Background: After ingestion of phosphatidylcholine, l-carnitine or betaine, trimethylamine-N-oxide (TMAO) is formed by gut microbiota and liver enzymes. Elevated TMAO plasma levels were associated with increased cardiovascular risk and other diseases. Also betaine and choline itself were recently associated with increased cardiovascular risk.
Methods: A newly developed LC-HRMS method was applied to measure the plasma concentrations of TMAO, betaine and choline in a cohort of 339 patients undergoing coronary angiography for the evaluation of suspected coronary artery disease.

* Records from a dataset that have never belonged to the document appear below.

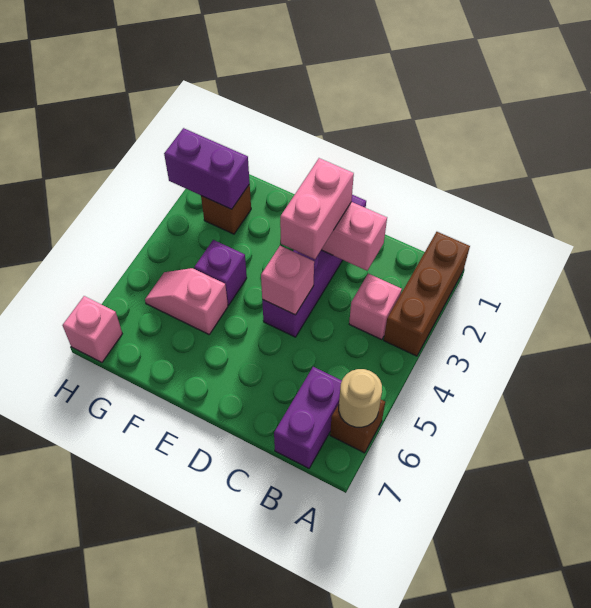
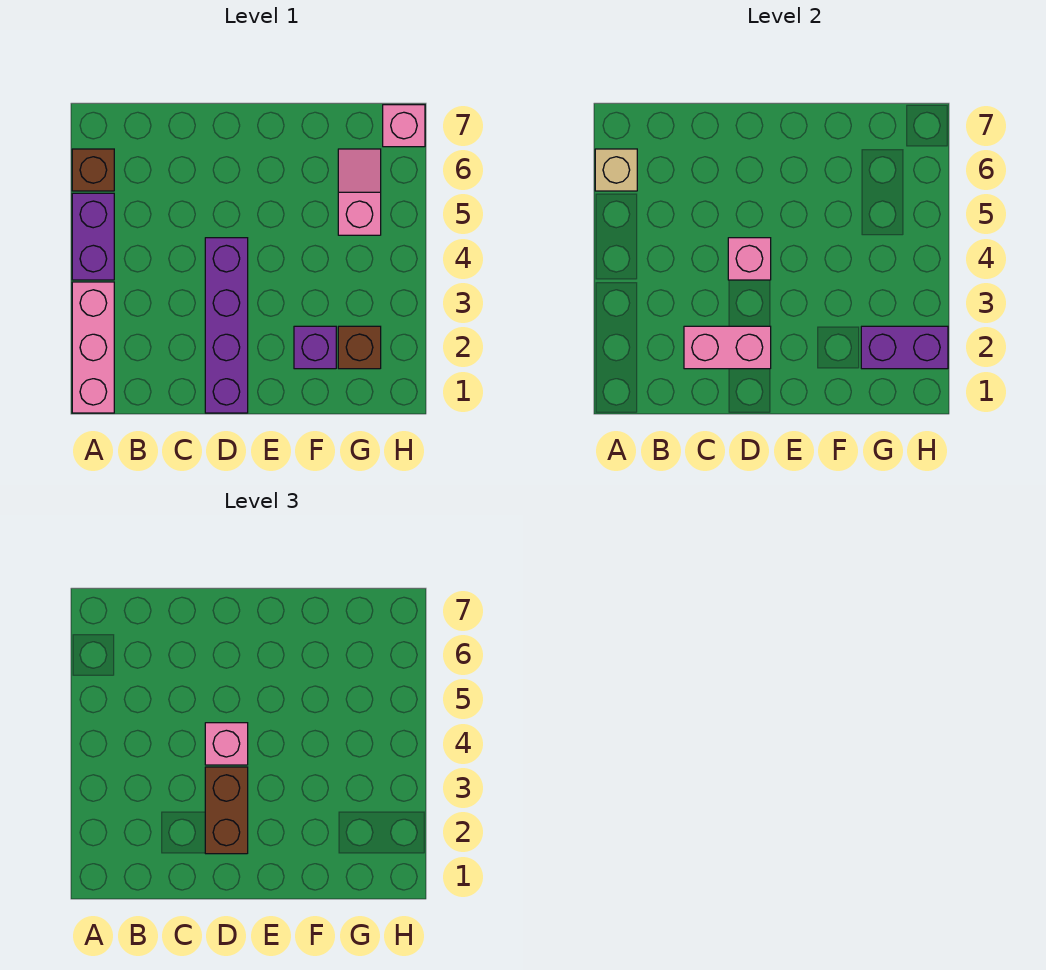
brown brick A1:A3 level 1 -> pink brick A1:A3 level 1
tan round brick A6 level 2 -> tan brick A6 level 2
pink brick B3 level 1 -> pink brick D4 level 3
purple brick B6:B7 level 1 -> purple brick A4:A5 level 1
pink brick D2:D3 level 3 -> brown brick D2:D3 level 3
purple brick F4 level 1 -> purple brick F2 level 1
pink slope F5:G5 level 1 top F -> pink slope G5:G6 level 1 top 5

Results: Betaine concentrations in males were significantly higher than in females (42.0 vs. 35.9 μmol/L; p < 0.001). Plasma concentrations of TMAO but not of betaine or choline were higher in patients with diabetes compared to euglycemic patients (2.39 vs. 0.980 μmol/L; p = 0.001) as well as in patients with metabolic syndrome as compared to patients without metabolic syndrome (2.37 vs. 1.43 μmol/L; p = 0.002). Plasma concentrations of TMAO or choline increased significantly with decreasing renal function (Spearman's rho: -0.281; p < 0.001). However, plasma levels of TMAO or betaine were associated with neither a history of myocardial infarction nor the angiographically assessed presence of coronary heart disease, nor incident cardiovascular events during 8 years of follow-up. Plasma levels of choline were significantly lower in patients with a history of acute myocardial infarction as compared to those without such history (10.0 vs. 10.8 μmol/L; p = 0.045).
Conclusions: Plasma levels of TMAO are confounded by impaired kidney function and poor metabolic control but are not associated with the history, presence or incidence of symptoms or events of coronary heart disease.
Keywords: Betaine; Cardiovascular risk; Choline; Kidney function; Metabolic control; TMAO.